Substantive naturalism
Substantive naturalism is a form of naturalized epistemology that emphasizes how all epistemic facts are natural facts.  Natural facts can be based on two main ideas.  The first is that all natural facts include all facts that science would verify.  The second is to provide a list of examples that consists of natural items.  This will help in deducing what else can be included.

Criticism
Quine articulates the problem of circularity inherent in naturalized epistemology when it is treated as a replacement for traditional epistemology. If the goal of traditional epistemology is to validate or to provide the foundation for the natural sciences, naturalized epistemology would be tasked with validating the natural sciences by means of those very sciences. That is, an empirical investigation into the criteria which are used to scientifically evaluate evidence must presuppose those very same criteria. However, Quine points out that these thoughts of validation are merely a byproduct of traditional epistemology. Instead, the naturalized epistemologist should only be concerned with understanding the link between observation and science even if that understanding relies on the very science under investigation.

In order to understand the link between observation and science, Quine's naturalized epistemology must be able to identify and describe the process by which scientific knowledge is acquired. One form of this investigation is reliabilism which requires that a belief be the product of some reliable method if it is to be considered knowledge. Since naturalized epistemology relies on empirical evidence, all epistemic facts which comprise this reliable method must be reducible to natural facts. That is, all facts related to the process of understanding must be expressible in terms of natural facts. If this is not true, i.e. there are facts which cannot be expressed as natural facts, science would have no means of investigating them. In this vein, Roderick Chisholm argues that there are epistemic principles (or facts) which are necessary to knowledge acquisition, but may not be, themselves, natural facts. If Chisholm is correct, naturalized epistemology would be unable to account for these epistemic principles and, as a result, would be unable to wholly describe the process by which knowledge is obtained.

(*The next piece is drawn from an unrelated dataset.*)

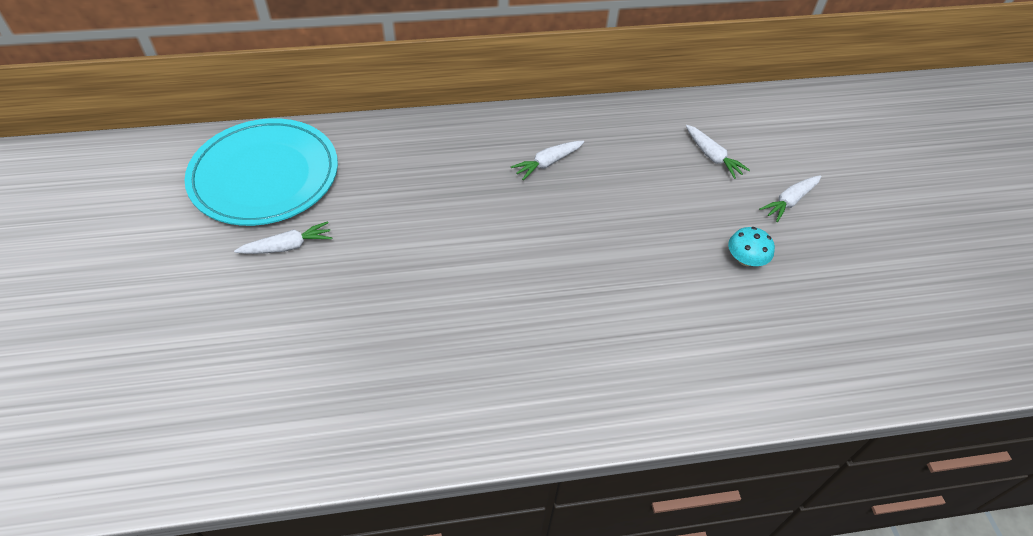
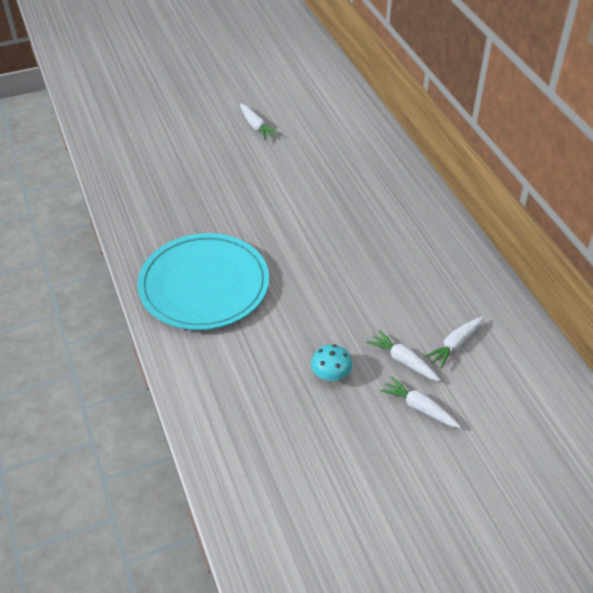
camera: 80 degrees right, 5 degrees down
(265, 176) = (313, 101): turquoise plate -> turquoise plate (204, 285)
(548, 163) = (392, 235): white carrot -> white carrot (403, 361)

Beyond Quine's own concerns and potential discrepancies between epistemic and natural facts, Hilary Putnam argues that the replacement of traditional epistemology with naturalized epistemology necessitates the elimination of the normative.  But without the normative, there is no "justification, rational acceptability [nor] warranted assertibility". Ultimately, there is no "true" since any method for arriving at the truth was abandoned with the normative. All notions which would explain truth are only intelligible when the normative is presupposed.  Moreover, for there to be "thinkers", there "must be some kind of truth"; otherwise, "our thoughts aren't really about anything [,...] there is no sense in which any thought is right or wrong". Without the normative to dictate how one should proceed or which methods should be employed, naturalized epistemology cannot determine the "right" criteria by which empirical evidence should be evaluated. But these are precisely the issues which traditional epistemology has been tasked with. If naturalized epistemology does not provide the means for addressing these issues, it cannot succeed as a replacement to traditional epistemology.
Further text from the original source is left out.